Most people were happy with the administration’s handling of the epidemic until this week, when the governor changed policy on prioritizing the long-awaited vaccinations. Instead of giving priority to the elderly, classes of employees deemed essential, and people with some particular medical vulnerability, the governor decided that it would be better to vaccinate people simply by age, from oldest to youngest.

This angered people who were getting near the front of the line or who have medically vulnerable relatives who were nearing the front. They felt cheated. But except on this personal basis, it was hard to argue with the governor. He noted that assigning priority by occupation or special susceptibilities would cover more than a million of the state’s 3.5 million residents, and keeping track of such a large group was getting too complicated.

So the governor came to figure that going by age would be faster and generally favor the people more vulnerable to the virus — older people — and that increasing the number of vaccination clinics would get the work done faster still.

Maybe the governor and his advisers are wrong, but they are the ones who have been organizing the campaign against the virus and so must be credited for experience as well as best intentions.
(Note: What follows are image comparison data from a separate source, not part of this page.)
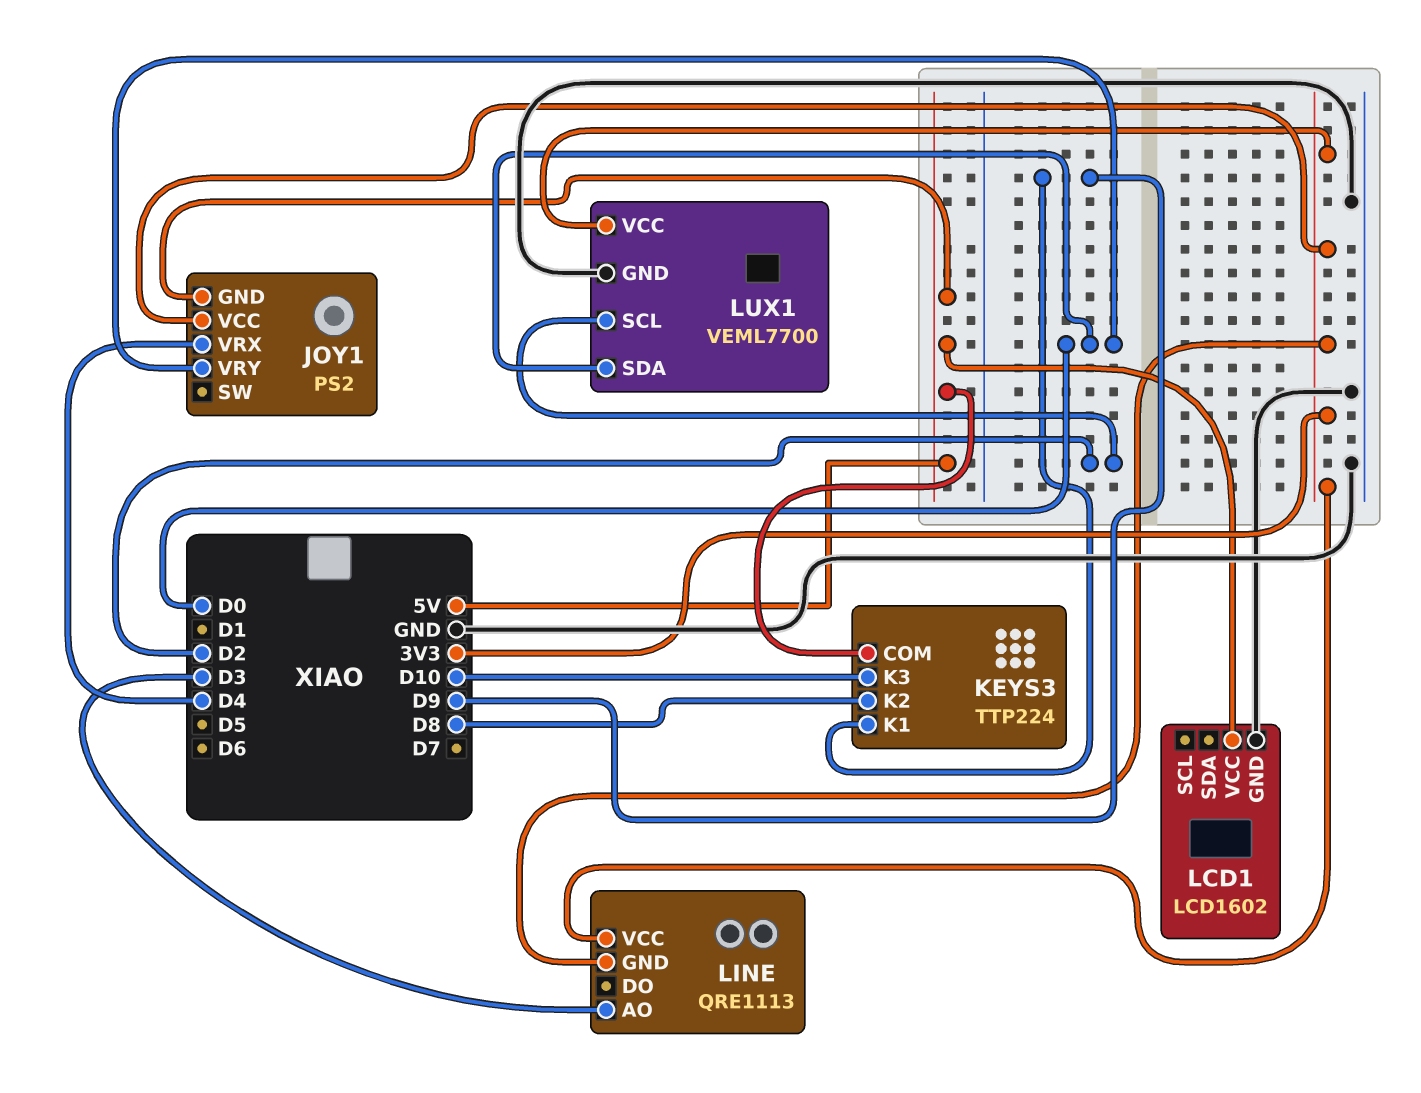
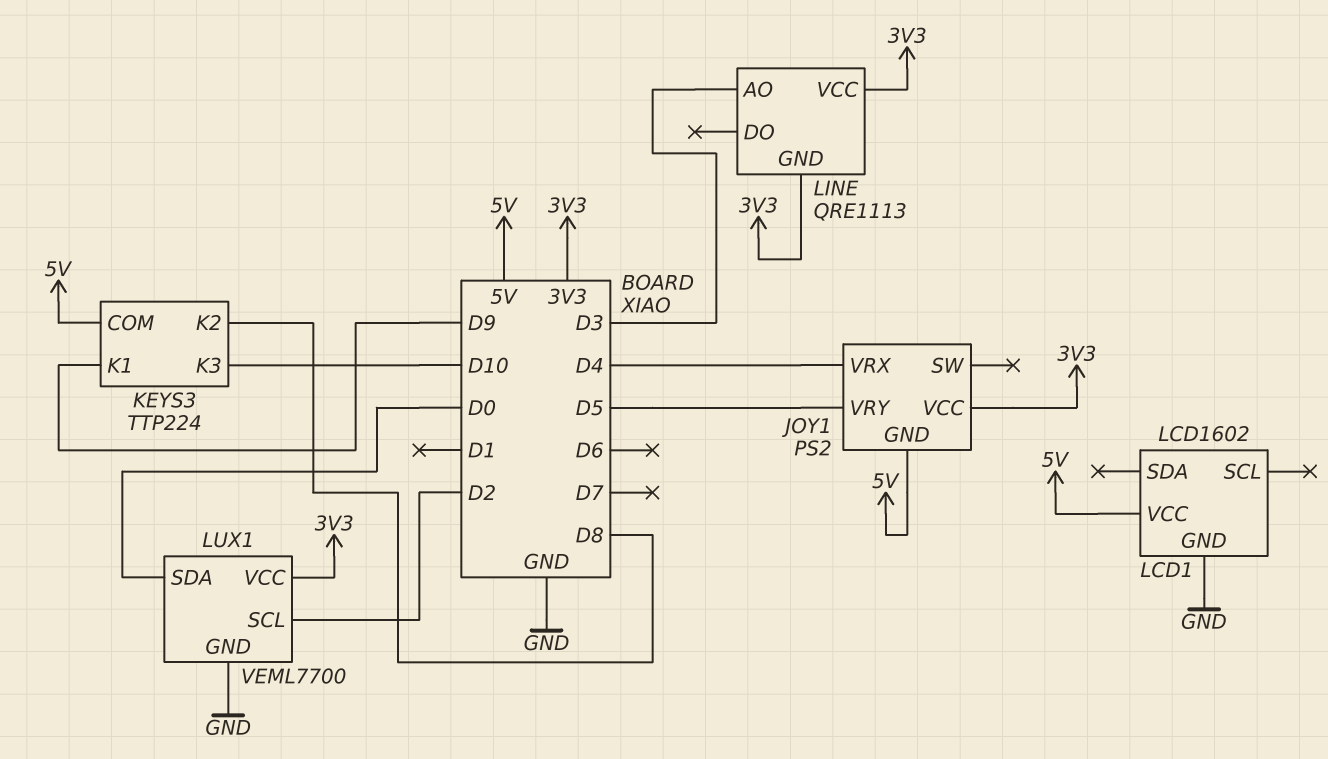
JOY1 pin VRY: D0 -> D5

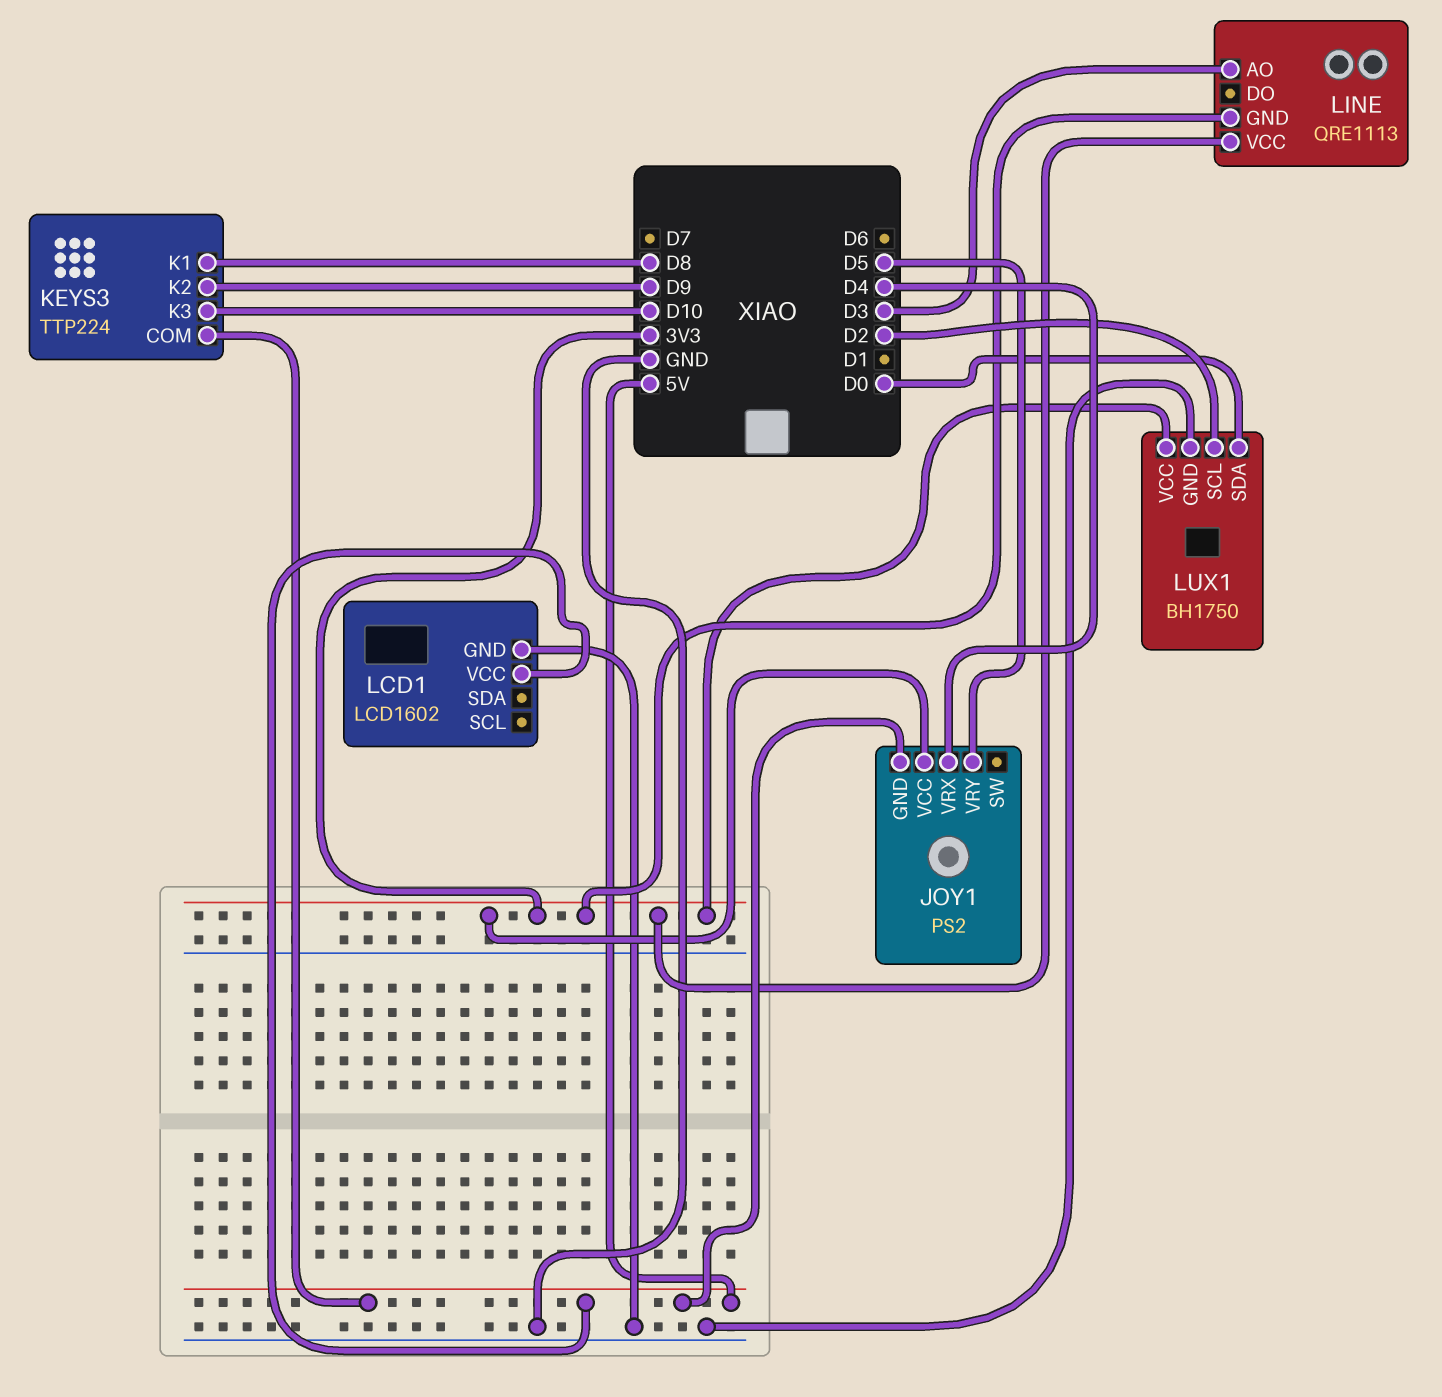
KEYS3 pin K1: D9 -> D8
KEYS3 pin K2: D8 -> D9
LUX1: VEML7700 -> BH1750

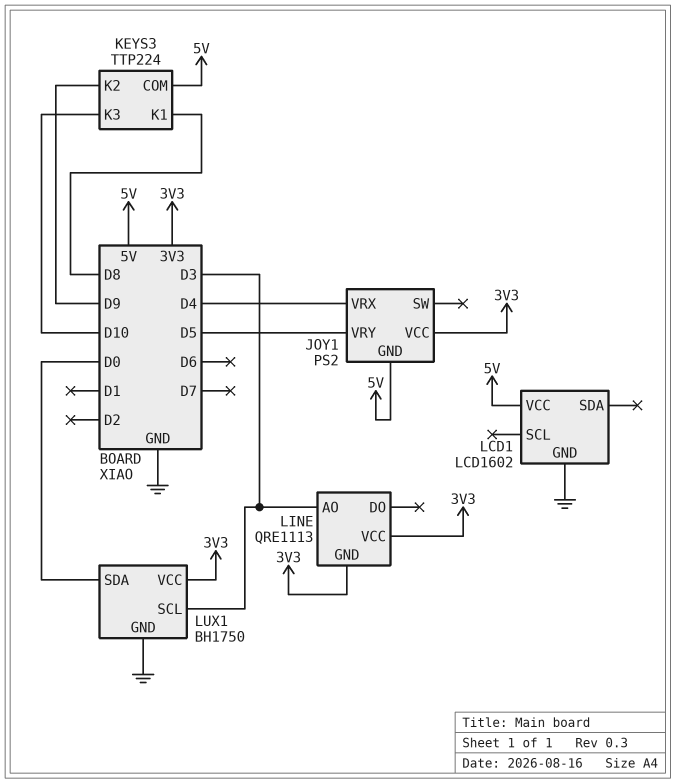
LUX1 pin SCL: D2 -> D3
In any case the primary measures of the epidemic show it is steadily receding, probably because of vaccinations and because many people are strengthening their immune systems with vitamins and dietary supplements and because daylight is lengthening as spring approaches, daylight being vital to the body’s creation of Vitamin D, on which the immune system depends.

People are entitled to regret their loss of place in line but great progress against the epidemic is visible and this should console them and foster another month or two of patience.

Like everything else, state government is imperfect, may not be getting everything right, and needs criticism to check against errors. But state government is working hard in circumstances unprecedented in living memory. There is no cause for recrimination.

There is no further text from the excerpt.